いつも誤字報告本当にありがとうございます。

「ったく、マジでやばかったな」

「うん、やばかった」


 とある酒場で、猫人の男女が食事をしながら会話をしていた。

 ただ会話といっても、片方が喋り、片方がそれに同意するだけのやりとり。

 しかしそこに不自然さはない。とても慣れ親しんだ空気。


「あれが本当の二つ名持ちってやつだな。……閃迅だよな、あの女」 

「うん、すごかった」


 猫人の男が、腸詰め(ソーセージ)にフォークを突き立て吐き捨てるように言った。

 またもそれに同意する猫人の少女。


「くそっ」

「……クロ、機嫌悪い?」


「んん? そりゃまぁ、アイツのおかげで金にならなかったからな。スゥだってそう思うだろ? あの報酬があればもうちっと良い店で食えたってのに」

「あたしは、クロと一緒ならどこでもいい。うん、どこでもいい」


「…………そうかよ」

「でも、本当に強かったね」


「ああ、化け物みてえだった……な」


 忌々しそうな顔で咀嚼していたクロは、昨晩の戦いを思い浮かべた。

 クロは対人戦に自信があった。特にスゥとの連携(コンビ)には絶対の自信があった。


 冒険者というヤツらは、高威力のWS(ウエポンスキル)を叩き込むことができるヤツが強いと思っているようなボンクラども。

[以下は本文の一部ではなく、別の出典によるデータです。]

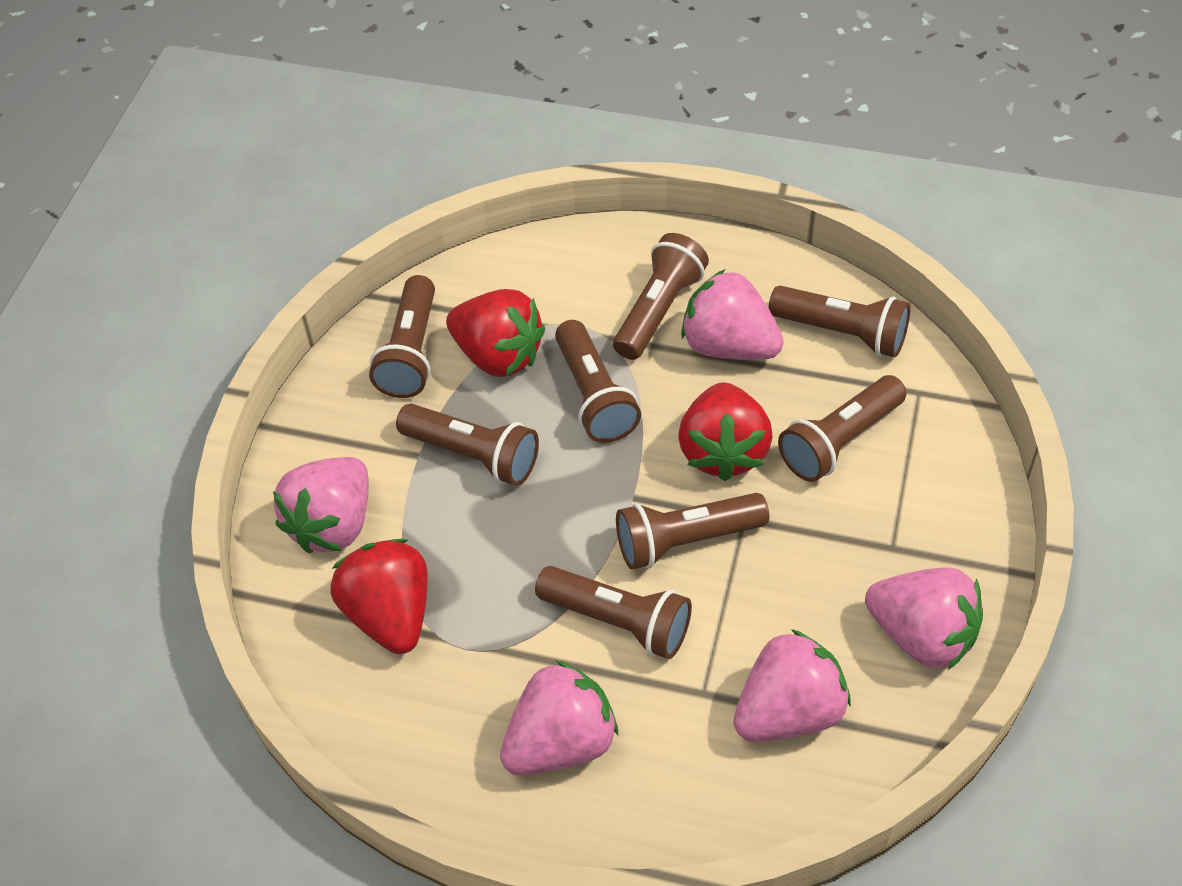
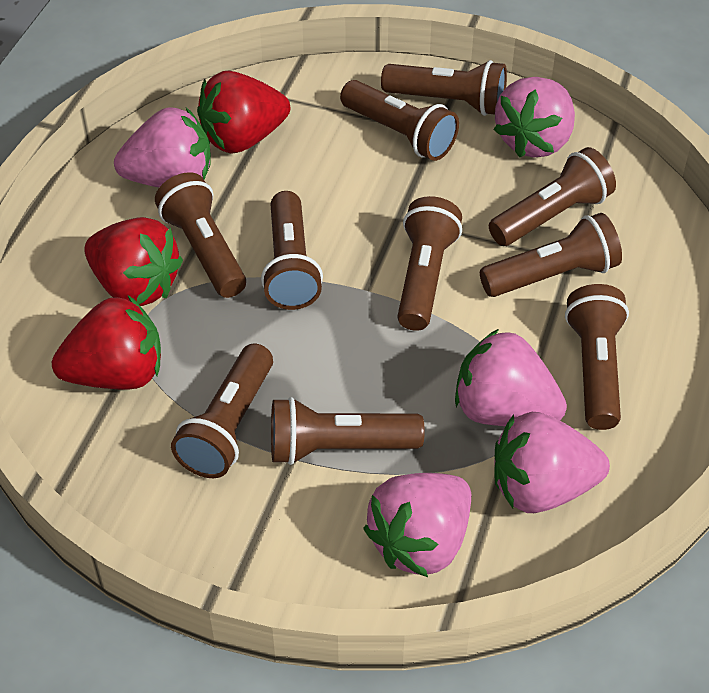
brown flashlight: 8 -> 10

 陽動(フェイント)には滅法弱く、基本的にWS頼りの力任せ。

 正面に立たなければどうとでもなるし、裏をかけば簡単に倒すことができた。

 だからクロは、例え相手が二つ名持ちであろうと後れを取ることはないと思っていた。

 スゥと一緒なら無敵だとも。


 しかし昨晩、その自信は見事に叩き折られた。

 いや、狩り取られたと言った方が適切かもしれない。

 息を合わせた必殺の連携がことごとく通用しなかった。


 圧倒的なキレと迅さ。

 縦横無尽では言い足りない、まさに閃光が駆け巡った、そんな動きにクロたちは圧倒されたのだ。 

 しかもそれどころか、こちらの動きを完全に読まれているような感覚。

 

 敵わないと察したクロは、すぐに撤退を選択した。

 実は彼らがもっとも得意としているのは、攪乱による逃走だった。

 虎の子の煙幕を張って、クロたちは窓を突き破って外へと逃げた。


 このとき二人の間には何の合図もなかった。

 それでもピッタリと息を合わせて窓を突き破り、破ったばかりの窓に向かって炸裂する小筒を投げた。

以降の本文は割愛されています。